A rate collector with Cork county council during the 1930s and 1940s, after the outbreak of the second world war he reenlisted in the army as a private (June 1940), and was rapidly promoted to the rank of major. Intelligence officer of 1st Division, Southern Command (April 1943–October 1945), he was responsible for the establishment and operation of the supplementary intelligence service (SIS), formed initially to help preempt an invasion along the south coast of Ireland. When such an invasion failed to materialise, the SIS concentrated on gathering intelligence and was responsible for preventing the escape of the German agent Herman Goertz (qv) and for the recapture of former special-branch member Jim Crofton. Because of his standing with people on both sides of the treaty split, he was able to recruit a number of IRA veterans, including republicans, to the SIS. From March 1943 to October 1945 he was editor of the army journal An Cosantóir and the 1st Division journal An Barr Buadh.

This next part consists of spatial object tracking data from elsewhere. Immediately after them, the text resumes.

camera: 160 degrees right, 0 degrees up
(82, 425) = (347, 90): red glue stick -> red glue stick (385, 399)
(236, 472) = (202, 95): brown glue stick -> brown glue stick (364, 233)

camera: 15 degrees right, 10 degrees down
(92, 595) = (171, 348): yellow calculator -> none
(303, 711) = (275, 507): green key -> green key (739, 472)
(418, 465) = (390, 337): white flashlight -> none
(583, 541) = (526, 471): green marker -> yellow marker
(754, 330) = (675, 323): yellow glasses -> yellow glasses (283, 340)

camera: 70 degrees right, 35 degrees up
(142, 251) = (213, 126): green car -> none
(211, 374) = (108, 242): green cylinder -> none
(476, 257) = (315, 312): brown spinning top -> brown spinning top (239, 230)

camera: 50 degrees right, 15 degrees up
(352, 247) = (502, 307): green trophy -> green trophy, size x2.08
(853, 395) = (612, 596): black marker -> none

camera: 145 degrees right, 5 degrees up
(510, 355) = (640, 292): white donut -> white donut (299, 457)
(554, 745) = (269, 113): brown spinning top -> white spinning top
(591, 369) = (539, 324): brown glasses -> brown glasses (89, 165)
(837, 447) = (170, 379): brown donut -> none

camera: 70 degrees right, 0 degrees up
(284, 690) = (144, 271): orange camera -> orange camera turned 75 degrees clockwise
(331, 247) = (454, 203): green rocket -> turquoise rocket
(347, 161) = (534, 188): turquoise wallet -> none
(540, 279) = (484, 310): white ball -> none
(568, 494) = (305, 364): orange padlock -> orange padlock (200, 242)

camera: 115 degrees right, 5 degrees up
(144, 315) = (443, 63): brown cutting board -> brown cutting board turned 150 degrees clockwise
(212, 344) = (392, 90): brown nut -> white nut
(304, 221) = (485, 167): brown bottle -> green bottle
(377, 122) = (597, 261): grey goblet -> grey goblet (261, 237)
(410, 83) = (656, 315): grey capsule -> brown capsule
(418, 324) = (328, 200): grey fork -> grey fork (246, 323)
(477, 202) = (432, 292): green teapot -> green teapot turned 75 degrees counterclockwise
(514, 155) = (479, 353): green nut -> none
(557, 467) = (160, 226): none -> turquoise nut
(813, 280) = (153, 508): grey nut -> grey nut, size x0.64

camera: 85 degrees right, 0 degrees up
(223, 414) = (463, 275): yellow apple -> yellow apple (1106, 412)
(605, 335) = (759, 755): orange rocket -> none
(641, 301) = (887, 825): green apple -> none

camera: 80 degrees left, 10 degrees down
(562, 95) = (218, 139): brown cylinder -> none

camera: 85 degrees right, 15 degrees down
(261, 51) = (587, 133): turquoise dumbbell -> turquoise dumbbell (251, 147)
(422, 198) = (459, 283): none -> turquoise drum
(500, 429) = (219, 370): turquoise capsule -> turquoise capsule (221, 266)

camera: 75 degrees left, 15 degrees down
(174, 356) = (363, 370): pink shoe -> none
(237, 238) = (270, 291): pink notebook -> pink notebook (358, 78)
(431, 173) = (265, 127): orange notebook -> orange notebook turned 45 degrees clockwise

From December 1946 to May 1948 he was a member of the advisory committee of the Bureau of Military History. A member of the Irish Historical Society and the Military History Society, he wrote widely during the 1950s and 1960s on the history of the Irish revolution. His principal publications include No other law (1954) – a biography of Liam Lynch (qv) – and Tomás MacCurtain (1958); edited versions of Diarmuid Lynch's (qv), The IRB and the 1916 insurrection (1957), and Karl Spindler's, The mystery of the Casement ship (1965); and numerous articles in the Capuchin Annual, An Cosantóir, University Review, and Cork Historical and Archaeological Society Journal. He was also a committee member of the Cork Tostal council, the finance committee of the Cork film festival, and the Cork international choral festival.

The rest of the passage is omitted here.